My Folders at the McCord

I've just returned from a history education workshop in Vancouver, where I met Marie-Claude Larouche, co-ordinator of the online education program at the Musée McCord in Montreal. The McCord has digitized a large number of sources already, including more than 120,000 images, and has created a number of innovative online displays. One of my favorites is "Urban Life through Two Lenses" which uses some clever Flash programming to allow the user to superpose contemporary and historical photographs in interesting ways. The McCord has also contracted with historians to write a number of short tours of the collection, highlighting major events and aspects of everyday life.

So much is to be expected from a savvy museum in the 21st century. One of the innovative things the McCord has done, however, is to allow users to create their own tours through a My Folders mechanism. Anyone can create an account, select digital images from the McCord's collection, and use them to support a historical narrative. As an example of the potential of this, see "A Vile Style," a narrative created by Christy Yau, a student in Tom Morton's grade 10 history class at David Thompson High School in Vancouver.

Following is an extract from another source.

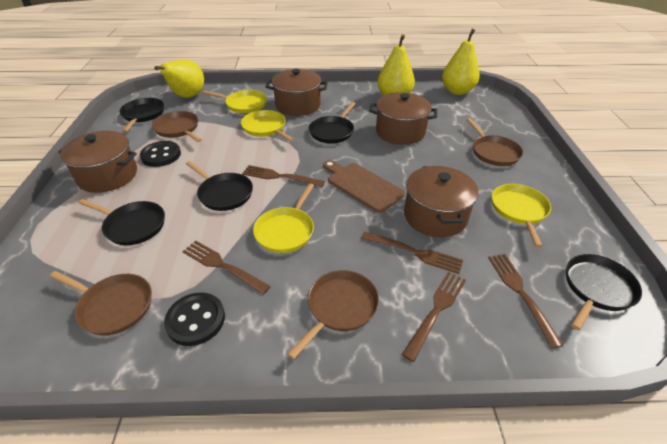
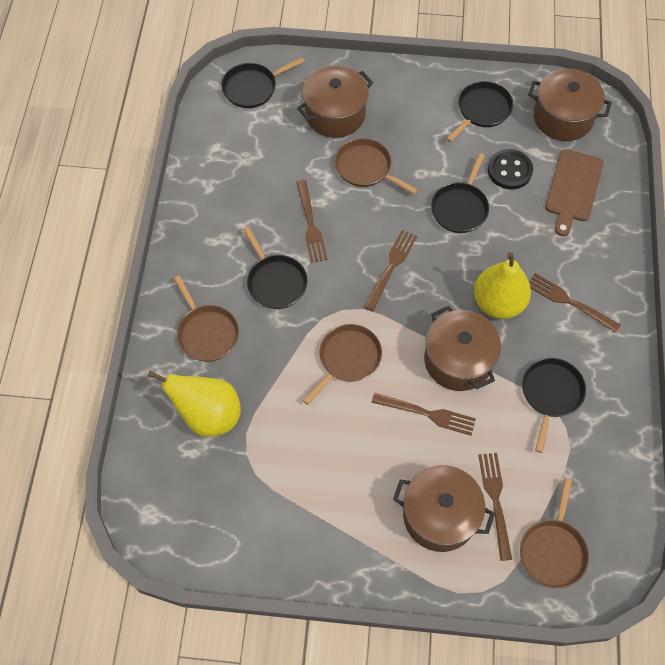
black button: 2 -> 1
yellow pan: 4 -> 0
yellow pear: 3 -> 2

Using corseting as an example, Yau asks the question "Is fashion worth dying for?" She shows that nineteenth-century history can be relevant to present concerns. Her argument is well-supported by her pictorial sources, and charmingly written, e.g., "As one should know, the human body was never meant to be compressed to the point of deformity for the sake of fashion, or anything else, for that matter."

Tours written by students and members of the public are stored on the McCord's server and made available, with a disclaimer, on the web. This kind of mechanism has a number of important implications for the practice of history. For one thing, it greatly reduces the information costs associated with using a distant archive. It is easier for students at a high school in Vancouver to use the digital resources in Montreal than it would be for them to use the material resources in their own city. The McCord is also building a resource which can be used by scholars of history education and/or public history. How do people construct historical narratives from visual sources? What kinds of inferences do they think are supported or warranted by what kinds of sources? How do their understandings of particular sources differ from the interpretations of professional historians?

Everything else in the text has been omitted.